While elder care is already wrought with challenges, COVID has brought an even deeper sense of loss and trauma to all our lives. The calm periods of leveling off have been followed by clusters of new cases that bring illness, death, fear, and more trauma. Gabor Mate MD describes trauma as “an unhealed wound.” Right now, COVID puts many of our collective unhealed wounds in stark focus. Caregiving is ultimately about tending those wounds, about attempting to mend and heal them. Caregiving is about trying to help someone else find healing even when the caregiver is also facing pain, trauma, and fear. In her book Loss, Trauma and Resilience: Therapeutic Work with Ambiguous Loss, Pauline Boss discusses the role of hope, creating mastery and connection to life as ways of healing from loss and trauma. Good caregiving--real caregiving—is about these things. Good caregiving is by nature a revolutionary act in our culture. We live in a society that has, for a very long time, seen many people, our elders included, as disposable, as not worth tending. Good caregiving is a direct challenge to that. Good caregiving says old people, sick people, children all have value. Good caregiving says all people who need help have value.
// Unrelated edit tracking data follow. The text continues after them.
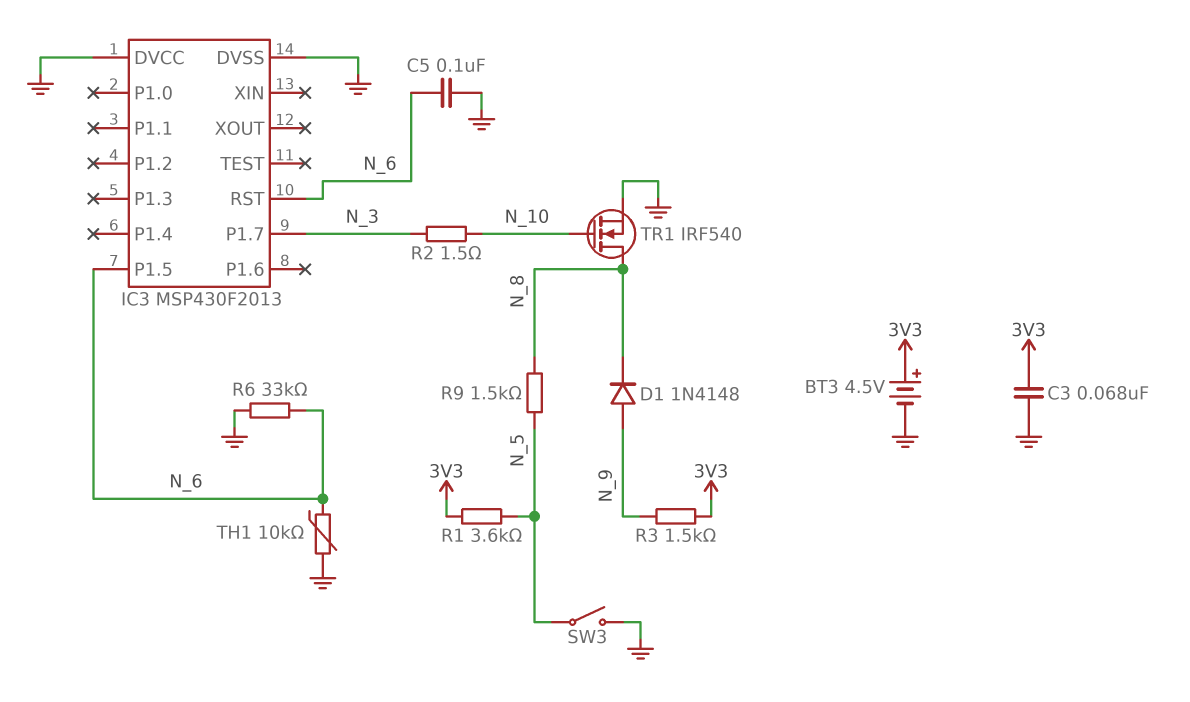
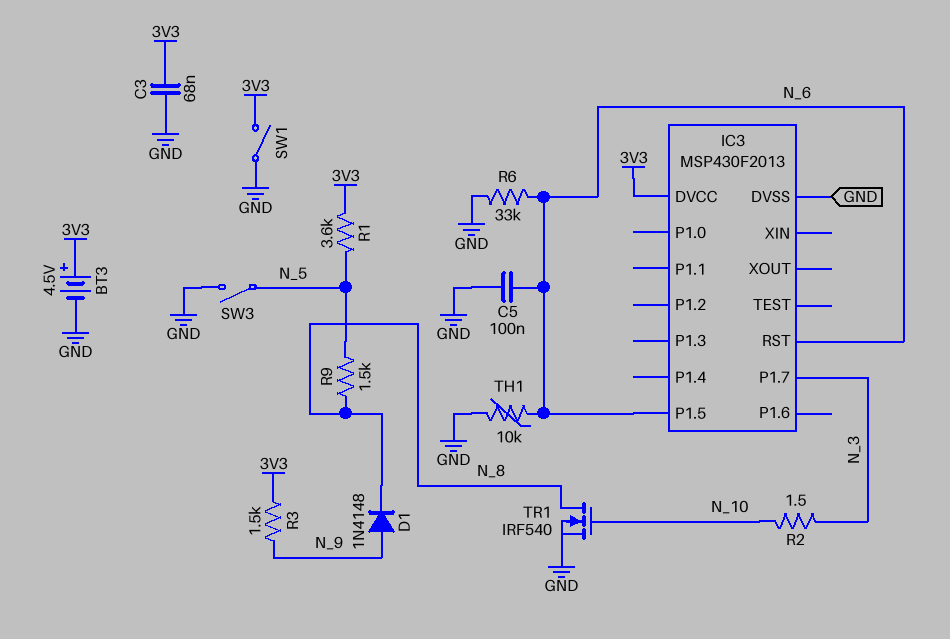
IC3 pin DVCC: GND -> 3V3
SW1: none -> switch (3V3, GND)

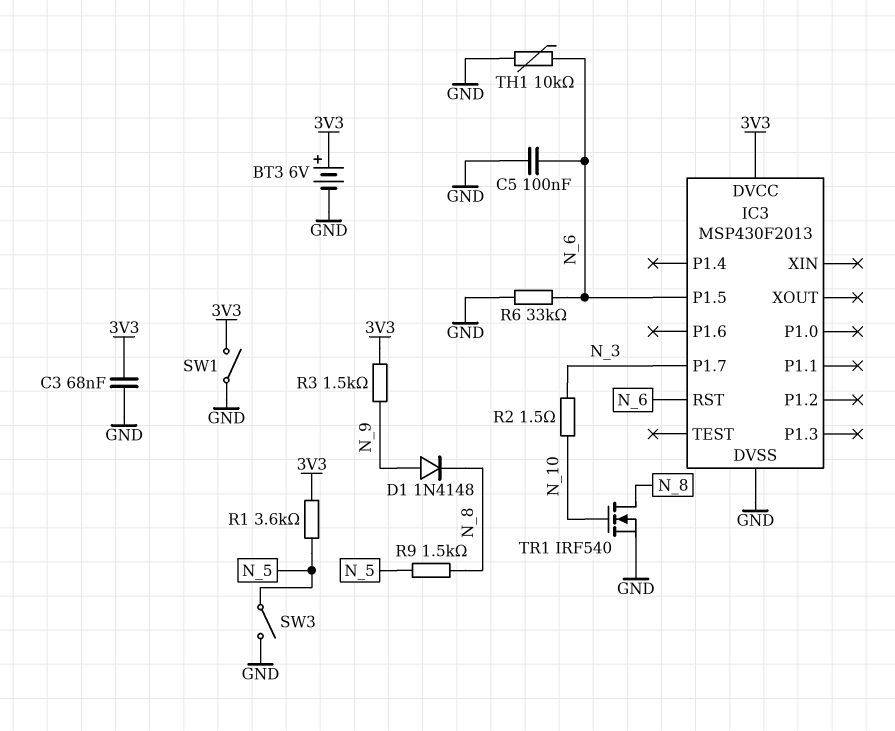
BT3: 4.5V (plus 3V3, minus GND) -> 6V (plus 3V3, minus GND)

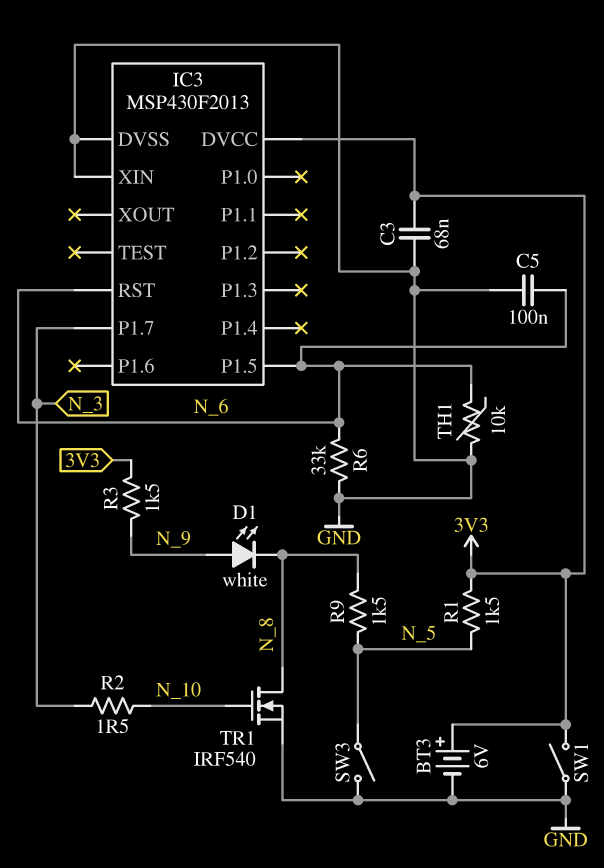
D1: diode 1N4148 (A N_9, K N_8) -> LED white (A N_9, K N_8)
IC3 pin XIN: none -> GND
R1: 3.6k (3V3, N_5) -> 1.5k (3V3, N_5)

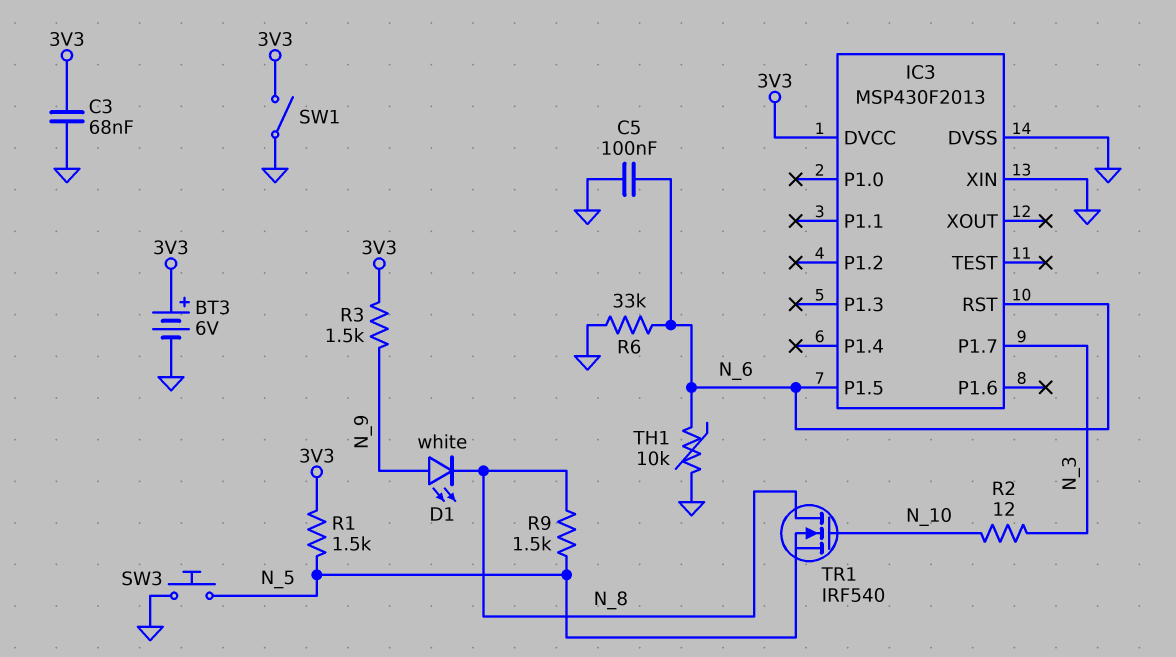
R2: 1.5 (N_3, N_10) -> 12 (N_3, N_10)
SW3: switch (GND, N_5) -> button (GND, N_5)
TR1: NMOS IRF540 (G N_10, D N_8, S GND) -> NMOS IRF540 (G N_10, D N_8, S N_5)

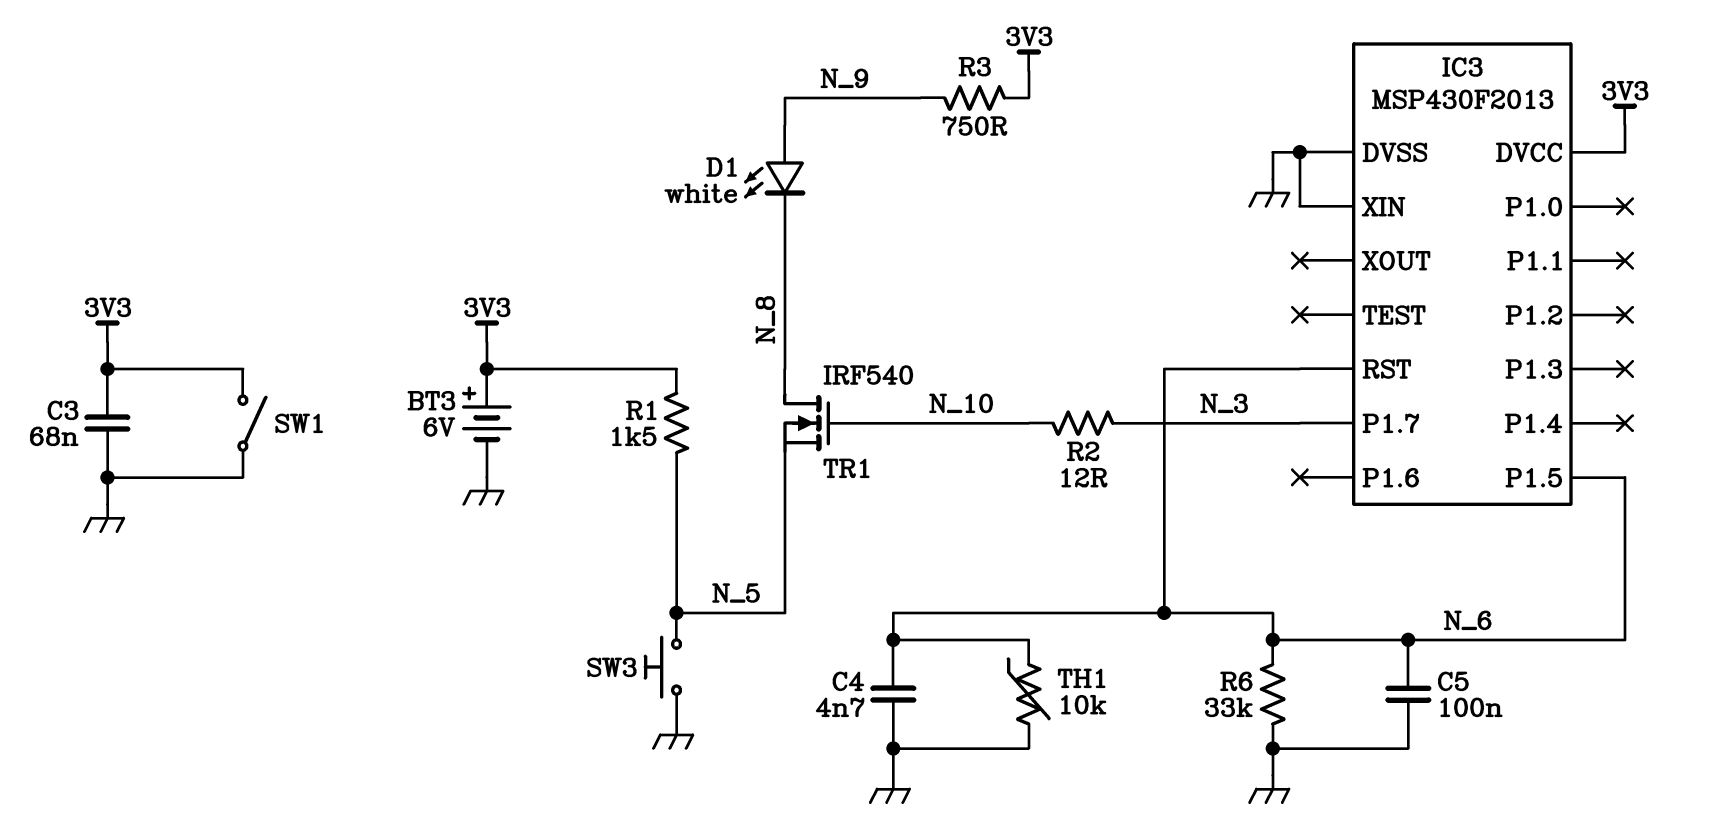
C4: none -> 4.7nF (GND, N_6)
R3: 1.5k (3V3, N_9) -> 750 (3V3, N_9)
R9: 1.5k (N_5, N_8) -> none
A few years back, while getting ready to give a talk, I came across two images that I have thought about ever since. One was a slide of the flag, our star-spangled banner. It was torn, repaired, had pieces moved around, had stains and was old. This piece of cloth had been handled and repaired many, many times. Publicly, it is one of the most symbolic objects in our culture. The other image was of a small ceramic cup that was used in the Japanese tea ceremony for hundreds of years. It was also rough, very simple, and fragile. This cup was covered with cracks and had been painstakingly mended with gold. Each repair was an act of reverence. Every bit of mending a prayer, a way of acknowledging value. Yesterday, I watched one of our caregivers help an elder put on lipstick and comb her hair. I thought of this flag and cup while watching this. Both the elder and caregiver were focused on one another. There was a sense of reverence there. The two women were holding a prayer in many ways, seeing value in one another, and bringing beauty into the life they shared.
Now in the face of pandemic numbers that are simply brutal, in the face of fear and anger, caregivers are critical to our world. The work they do is hard. It is physically demanding and tiring. It is a challenge to be present emotionally in the face of all the wounds people can have in their souls and on their bodies. Caregiving is a call to be with someone in the darkness and to help them find their way back to beauty. Caregivers do save the world, every day, one person at a time.